Title: Generations Lost In Space
Rating: PG
Characters: Dean, John, Sam (more later)
Spoilers: None
Word Count: ~2500 this chapter
Summary: Before 1965, there wasn't much more to Dean Winchester than apple pie life in Lawrence. Until his dad's funeral, when things started to change hard and fast, starting with an awfully uninviting postcard from his good old Uncle Sam.
Disclaimer: Usin these characters, usin them for my own personal creative gain! Trouble is, they don't belong to me, they belong to the guys down at the CW.
At 10 AM, on February 15 1965, John Lennon finally passed his driving test in his home town of Weybridge. He was a notoriously bad driver, and actually got behind the wheel rarely, even after getting his license. Later that day, the nation of Canada officially announced it’s retire of the Union Jack in Ottawa ceremonies, adopting the red-and-white maple leaf design used to symbolize its true independence from the British. And even later that day, so late that the line between February 15 and 16 was blurred by midnight prowls and sleepless nights, Nat King Cole died of lung cancer, a regular smoker on grounds that it improved his singing voice. But before Nat King Cole, before Canada, and before John Lennon, Dean Winchester got to have the most important moment of his life, the most important moment of many people’s lives-and not because of death or life or change-but because of a single piece of paper in the mail on a bitter February morning in Kansas.

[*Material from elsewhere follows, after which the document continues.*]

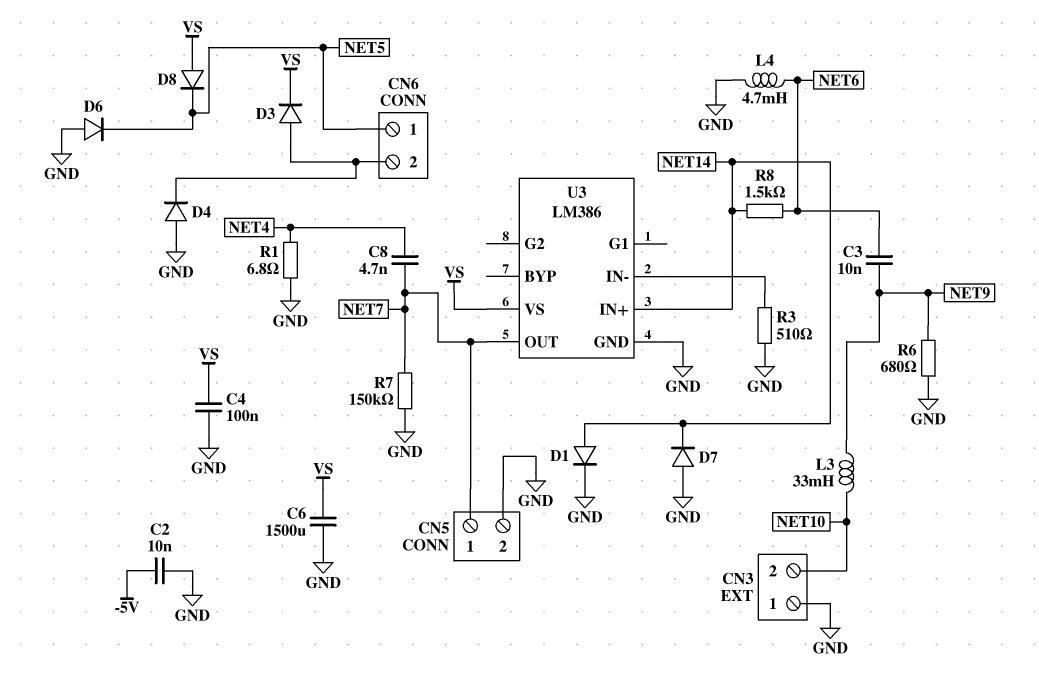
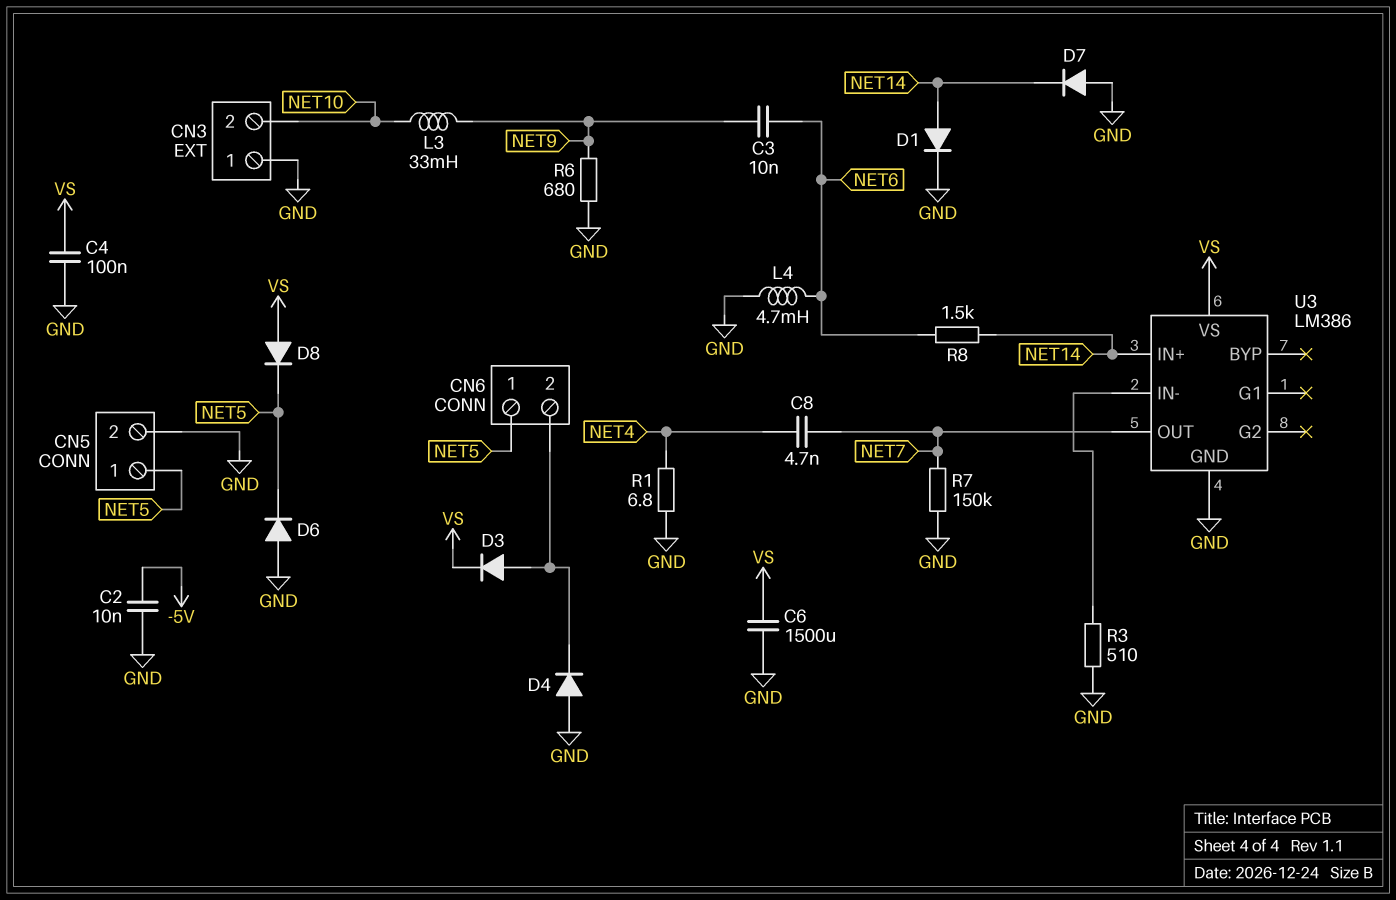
CN5 pin 1: NET7 -> NET5

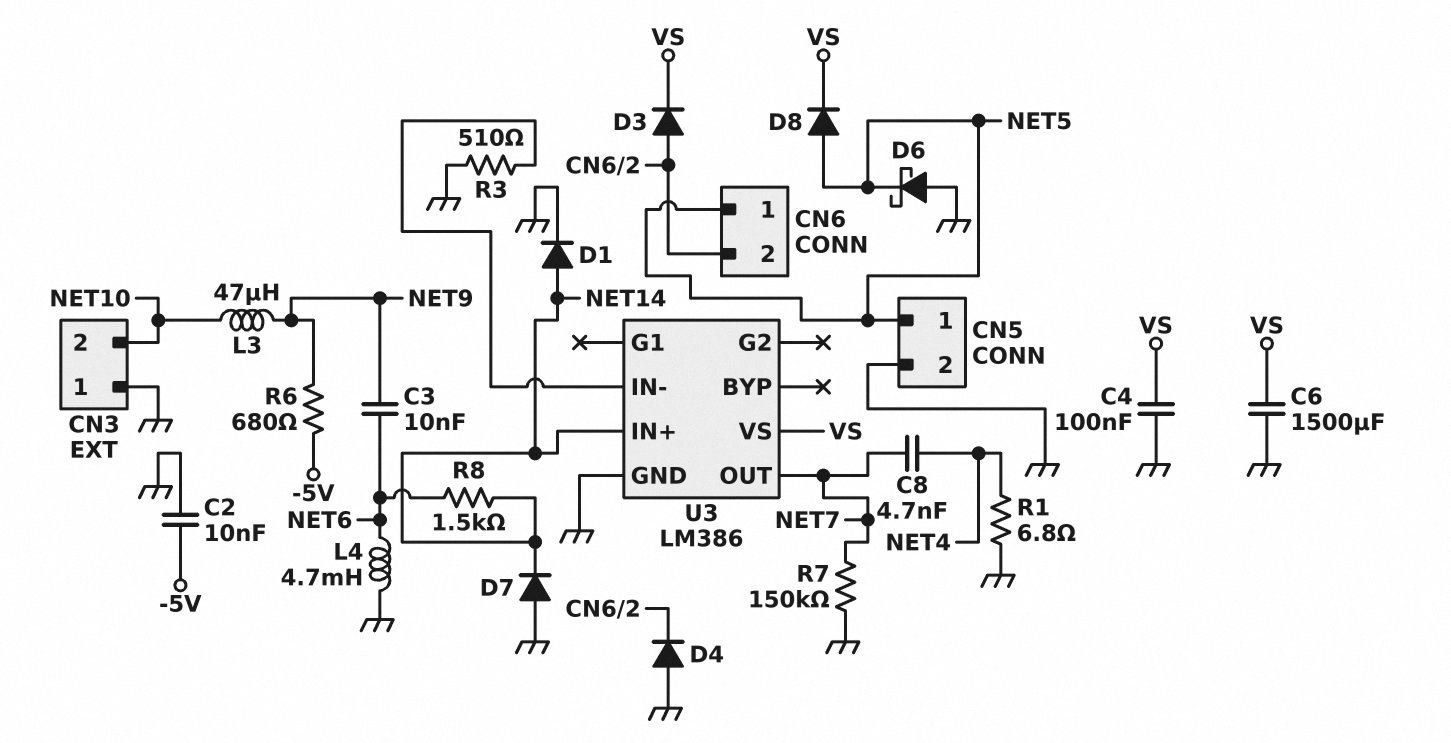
D6: diode (A GND, K NET5) -> schottky (A GND, K NET5)
D8: diode (A VS, K NET5) -> diode (A NET5, K VS)
L3: 33mH (NET9, NET10) -> 47uH (NET9, NET10)
R6: 680 (GND, NET9) -> 680 (-5V, NET9)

Dean Winchester had turned 18 long ago, filled his draft information long ago. It was a proud moment for him (at the time). His father told him it was the right thing to do, that it made him a man. His father would know; his father was a good man (a great man). John Winchester raised Dean Winchester and his brother after their mother died, even despite his active military position; that didn’t make growing up in every town, military base and Bumfuck County in the United States any easier, not on him or his brother or his dad. John Winchester would never have admitted to a drinking problem, but he certainly did have one. He never hit Dean or his brother, but he wasn’t the nicest dad in the US Army either. Dean tried not to think about it, because when he did, he figured he wasn’t too different and that terrified him more than he’d let on. John Winchester raised Dean Winchester and his brother after their mother died, raised them as best he could for a military man. Dean Winchester would like to think that he turned out alright. But seeing his father’s coffin-sans one father-just two years ago was a lot for Dean to handle, maybe even too much to handle if he was being candid with himself.

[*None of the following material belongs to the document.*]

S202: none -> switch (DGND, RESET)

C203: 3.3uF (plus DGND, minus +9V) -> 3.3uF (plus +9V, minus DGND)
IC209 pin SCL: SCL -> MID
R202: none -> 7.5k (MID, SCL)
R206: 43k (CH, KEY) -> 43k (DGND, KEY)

The sound of silence hung heavy in the air, creating an impermeable barrier between the Rest of the World and the Winchesters. As a rule, they’d never made friends with the neighbors they found during their father’s mish-mash of army life and child rearing. It was a hard environment to grow up in, but nobody had to say anything about it-all their lives, they’d known that was true. At his funeral, Captain Singer showed up, an old time friend of John’s. He seemed to be a good man, he had wrinkles around his eyes, from smiling or screaming Dean couldn’t tell. Dean smiled and shook his hand like a good boy, years of emotional masking paying their dues today. The day his father’s coffin - sans his father-was buried in the ground.
Nobody knew if John Winchester was alive or dead for sure; only the Vietcong could tell Dean that. He wasn’t keen on asking, though, and hoped he never got close enough to find out. But John Winchester had been missing in action for more than six months, and a family of hopefuls the Winchesters were not. The military wouldn’t call him dead, and his mother wasn’t there to arrange the service. Dean did it all himself, took the journal they found in a Vietnam foxhole and called up all the people inside. He didn’t feel right handling his father’s journal, a collection of all his friends, enemies and memories in coffee-stained pages that smelled like his dad (and gunpowder).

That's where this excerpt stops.